Yes, these are senior partners who have typically been MDs for at least 5 years and more likely 10 years.

But like I said, your career in banking only begins when you make MD. Everything before that is just a high paid apprenticeship.

John-Johnson:

MDs pulling in 8 figures? Correct me if Im wrong, but they are senior partners deep into their 40's and 50's. I was only referring to MD comp. after their 1st year.

 

Very few kids from an analyst class end up with $1M+ jobs in their thirties, although I know a couple who do. One guy made a ton of cash at a HF, quit and now travels the world. From my analyst class ('04 BB in NYC) it's all over the board. I was one of the few people from my class to stay in banking post-analyst and then I founded a healthcare tech startup 3.5 years ago.
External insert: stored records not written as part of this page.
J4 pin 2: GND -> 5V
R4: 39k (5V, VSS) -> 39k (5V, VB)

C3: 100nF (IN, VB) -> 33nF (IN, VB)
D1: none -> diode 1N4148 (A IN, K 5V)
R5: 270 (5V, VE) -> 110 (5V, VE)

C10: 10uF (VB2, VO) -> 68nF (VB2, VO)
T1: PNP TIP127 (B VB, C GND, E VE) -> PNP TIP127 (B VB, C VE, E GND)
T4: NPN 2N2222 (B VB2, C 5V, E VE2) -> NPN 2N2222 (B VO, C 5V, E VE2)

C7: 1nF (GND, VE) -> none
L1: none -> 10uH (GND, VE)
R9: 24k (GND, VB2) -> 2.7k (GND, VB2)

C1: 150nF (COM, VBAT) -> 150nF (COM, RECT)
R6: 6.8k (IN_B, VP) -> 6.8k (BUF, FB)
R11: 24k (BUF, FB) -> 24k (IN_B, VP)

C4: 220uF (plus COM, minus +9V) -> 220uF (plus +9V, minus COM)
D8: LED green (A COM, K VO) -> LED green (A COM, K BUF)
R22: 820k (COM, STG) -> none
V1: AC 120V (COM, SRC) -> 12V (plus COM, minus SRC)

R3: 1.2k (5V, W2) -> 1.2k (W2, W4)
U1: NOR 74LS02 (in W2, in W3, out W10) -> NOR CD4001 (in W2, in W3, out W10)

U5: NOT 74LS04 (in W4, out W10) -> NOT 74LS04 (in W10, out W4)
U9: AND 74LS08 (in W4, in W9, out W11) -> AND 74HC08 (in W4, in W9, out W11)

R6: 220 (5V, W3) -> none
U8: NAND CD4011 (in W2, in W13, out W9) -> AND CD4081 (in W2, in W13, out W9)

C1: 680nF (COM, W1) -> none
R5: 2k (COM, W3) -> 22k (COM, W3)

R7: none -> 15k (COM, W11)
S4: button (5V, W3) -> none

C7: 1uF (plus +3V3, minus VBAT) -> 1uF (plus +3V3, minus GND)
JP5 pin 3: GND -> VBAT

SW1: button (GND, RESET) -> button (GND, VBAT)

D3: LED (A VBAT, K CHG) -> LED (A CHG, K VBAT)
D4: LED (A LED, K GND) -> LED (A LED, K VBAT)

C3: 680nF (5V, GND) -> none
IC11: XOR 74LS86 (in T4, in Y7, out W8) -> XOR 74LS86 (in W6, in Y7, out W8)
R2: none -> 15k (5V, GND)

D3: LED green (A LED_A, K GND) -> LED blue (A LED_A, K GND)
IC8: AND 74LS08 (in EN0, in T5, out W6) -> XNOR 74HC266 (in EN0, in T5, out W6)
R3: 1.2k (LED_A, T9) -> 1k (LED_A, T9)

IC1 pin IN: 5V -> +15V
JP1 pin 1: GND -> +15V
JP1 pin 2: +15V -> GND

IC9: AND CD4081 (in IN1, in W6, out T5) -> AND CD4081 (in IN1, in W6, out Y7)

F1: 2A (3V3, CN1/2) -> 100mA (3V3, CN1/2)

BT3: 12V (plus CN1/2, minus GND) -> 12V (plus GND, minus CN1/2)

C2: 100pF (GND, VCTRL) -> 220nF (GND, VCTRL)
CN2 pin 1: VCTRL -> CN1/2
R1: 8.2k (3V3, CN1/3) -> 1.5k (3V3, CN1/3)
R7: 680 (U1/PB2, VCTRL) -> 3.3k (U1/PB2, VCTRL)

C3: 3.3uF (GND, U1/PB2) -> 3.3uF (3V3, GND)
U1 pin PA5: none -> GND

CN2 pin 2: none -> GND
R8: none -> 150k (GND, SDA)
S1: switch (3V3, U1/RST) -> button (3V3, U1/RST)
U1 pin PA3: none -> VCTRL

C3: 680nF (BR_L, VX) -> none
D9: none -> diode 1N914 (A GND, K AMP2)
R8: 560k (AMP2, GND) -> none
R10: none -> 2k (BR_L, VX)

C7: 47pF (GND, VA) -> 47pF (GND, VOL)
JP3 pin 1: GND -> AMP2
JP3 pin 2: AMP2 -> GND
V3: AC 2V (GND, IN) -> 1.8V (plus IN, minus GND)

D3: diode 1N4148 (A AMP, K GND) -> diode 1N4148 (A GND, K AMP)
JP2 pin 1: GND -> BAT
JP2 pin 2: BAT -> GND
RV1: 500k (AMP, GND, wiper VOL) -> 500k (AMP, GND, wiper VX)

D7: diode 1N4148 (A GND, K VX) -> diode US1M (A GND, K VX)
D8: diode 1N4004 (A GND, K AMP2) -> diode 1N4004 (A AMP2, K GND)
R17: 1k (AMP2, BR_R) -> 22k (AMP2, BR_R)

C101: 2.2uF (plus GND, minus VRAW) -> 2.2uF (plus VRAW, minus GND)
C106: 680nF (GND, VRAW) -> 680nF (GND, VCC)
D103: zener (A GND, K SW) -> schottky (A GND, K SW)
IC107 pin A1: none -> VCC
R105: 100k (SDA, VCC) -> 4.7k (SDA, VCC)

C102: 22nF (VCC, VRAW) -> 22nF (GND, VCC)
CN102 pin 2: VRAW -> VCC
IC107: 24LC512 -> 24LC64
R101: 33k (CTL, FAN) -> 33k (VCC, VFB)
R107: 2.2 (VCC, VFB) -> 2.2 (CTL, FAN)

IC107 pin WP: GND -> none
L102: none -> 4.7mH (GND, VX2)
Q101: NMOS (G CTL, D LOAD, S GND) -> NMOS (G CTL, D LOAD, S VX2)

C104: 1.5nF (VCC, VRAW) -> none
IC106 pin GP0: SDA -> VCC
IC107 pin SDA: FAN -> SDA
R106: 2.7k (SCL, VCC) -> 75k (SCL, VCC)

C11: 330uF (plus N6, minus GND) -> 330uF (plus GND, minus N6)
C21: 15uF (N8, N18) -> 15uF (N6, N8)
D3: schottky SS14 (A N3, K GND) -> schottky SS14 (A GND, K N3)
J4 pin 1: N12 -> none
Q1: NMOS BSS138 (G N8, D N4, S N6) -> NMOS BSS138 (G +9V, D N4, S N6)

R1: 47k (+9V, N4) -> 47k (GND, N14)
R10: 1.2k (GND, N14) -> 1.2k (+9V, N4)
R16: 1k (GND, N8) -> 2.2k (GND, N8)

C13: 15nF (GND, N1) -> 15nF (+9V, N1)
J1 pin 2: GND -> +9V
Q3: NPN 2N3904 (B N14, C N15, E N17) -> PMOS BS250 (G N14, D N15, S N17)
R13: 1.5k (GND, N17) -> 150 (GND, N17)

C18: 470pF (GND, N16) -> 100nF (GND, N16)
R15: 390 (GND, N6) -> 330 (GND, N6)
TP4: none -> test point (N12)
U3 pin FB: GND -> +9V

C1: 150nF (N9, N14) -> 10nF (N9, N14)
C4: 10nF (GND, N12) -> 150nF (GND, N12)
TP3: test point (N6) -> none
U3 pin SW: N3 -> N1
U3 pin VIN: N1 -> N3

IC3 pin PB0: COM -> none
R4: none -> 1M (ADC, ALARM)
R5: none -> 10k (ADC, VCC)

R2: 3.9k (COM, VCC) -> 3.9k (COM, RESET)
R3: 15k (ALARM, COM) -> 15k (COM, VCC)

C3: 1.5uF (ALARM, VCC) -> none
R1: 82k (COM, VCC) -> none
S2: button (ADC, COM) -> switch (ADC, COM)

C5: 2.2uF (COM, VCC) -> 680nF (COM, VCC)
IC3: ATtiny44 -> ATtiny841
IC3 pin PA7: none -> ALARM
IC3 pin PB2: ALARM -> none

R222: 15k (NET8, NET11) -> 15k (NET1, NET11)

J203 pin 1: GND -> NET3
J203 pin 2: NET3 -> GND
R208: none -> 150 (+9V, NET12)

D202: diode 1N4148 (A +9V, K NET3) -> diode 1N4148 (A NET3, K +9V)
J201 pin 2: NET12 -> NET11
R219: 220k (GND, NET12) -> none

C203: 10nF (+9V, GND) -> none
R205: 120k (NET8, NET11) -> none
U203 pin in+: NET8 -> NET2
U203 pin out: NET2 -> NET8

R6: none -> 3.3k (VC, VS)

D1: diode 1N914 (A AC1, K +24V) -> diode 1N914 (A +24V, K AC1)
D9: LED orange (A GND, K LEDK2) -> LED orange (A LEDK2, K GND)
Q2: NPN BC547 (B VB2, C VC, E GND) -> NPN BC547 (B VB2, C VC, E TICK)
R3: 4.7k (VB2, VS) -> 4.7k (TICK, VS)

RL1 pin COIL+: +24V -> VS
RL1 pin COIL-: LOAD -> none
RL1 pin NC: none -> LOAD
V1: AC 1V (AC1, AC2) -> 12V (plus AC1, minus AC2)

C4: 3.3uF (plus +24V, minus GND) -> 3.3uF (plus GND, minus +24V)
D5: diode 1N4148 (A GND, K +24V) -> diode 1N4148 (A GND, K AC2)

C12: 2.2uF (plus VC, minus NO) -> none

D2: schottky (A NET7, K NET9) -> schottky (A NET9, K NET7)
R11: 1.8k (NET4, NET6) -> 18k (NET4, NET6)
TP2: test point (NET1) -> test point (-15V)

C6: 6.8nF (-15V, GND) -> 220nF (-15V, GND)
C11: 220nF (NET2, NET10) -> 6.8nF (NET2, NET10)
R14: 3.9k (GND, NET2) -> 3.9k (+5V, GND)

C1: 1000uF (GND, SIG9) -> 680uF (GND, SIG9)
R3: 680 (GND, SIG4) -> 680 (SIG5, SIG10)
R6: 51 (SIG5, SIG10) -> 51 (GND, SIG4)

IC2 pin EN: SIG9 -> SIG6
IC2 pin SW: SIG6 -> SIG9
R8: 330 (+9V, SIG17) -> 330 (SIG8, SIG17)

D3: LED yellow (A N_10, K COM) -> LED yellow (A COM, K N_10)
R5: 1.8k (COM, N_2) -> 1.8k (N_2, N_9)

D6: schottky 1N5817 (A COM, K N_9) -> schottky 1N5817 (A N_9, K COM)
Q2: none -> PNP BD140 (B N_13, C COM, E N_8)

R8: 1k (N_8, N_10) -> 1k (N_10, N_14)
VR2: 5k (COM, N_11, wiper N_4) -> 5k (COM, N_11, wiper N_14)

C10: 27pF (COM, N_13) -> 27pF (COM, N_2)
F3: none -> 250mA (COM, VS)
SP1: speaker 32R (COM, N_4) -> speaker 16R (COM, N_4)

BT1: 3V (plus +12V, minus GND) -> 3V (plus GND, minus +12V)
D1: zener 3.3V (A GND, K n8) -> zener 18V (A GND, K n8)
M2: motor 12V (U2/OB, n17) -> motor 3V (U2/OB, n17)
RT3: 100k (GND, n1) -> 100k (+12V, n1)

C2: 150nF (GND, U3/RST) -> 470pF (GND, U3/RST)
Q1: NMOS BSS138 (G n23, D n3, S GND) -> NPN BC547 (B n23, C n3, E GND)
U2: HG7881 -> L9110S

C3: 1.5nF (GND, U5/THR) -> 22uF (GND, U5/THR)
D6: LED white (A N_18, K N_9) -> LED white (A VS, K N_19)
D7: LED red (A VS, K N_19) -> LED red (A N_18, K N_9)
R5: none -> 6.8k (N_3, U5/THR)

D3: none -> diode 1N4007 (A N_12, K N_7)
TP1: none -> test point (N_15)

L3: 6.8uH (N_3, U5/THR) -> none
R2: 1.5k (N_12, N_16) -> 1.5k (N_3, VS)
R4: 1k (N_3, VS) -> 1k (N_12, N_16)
A large part of my class initially ended up in PE (a mix of mega funds and MM). I can only think of one guy still at a mega fund. Many more are still in MM PE and some of them are moving up the ladder in PE, two good friends just made partner. A bunch of people are in hedge funds, including some that originally did PE. Those are the two biggest categories, although I see more and more people leaving to do entrepreneurship and more senior corporate roles. I've recently seen several PE guys jump to CFO/COO type jobs at portfolio companies for their funds. I can think of 4 other startup founders from my class who seem to be doing pretty well.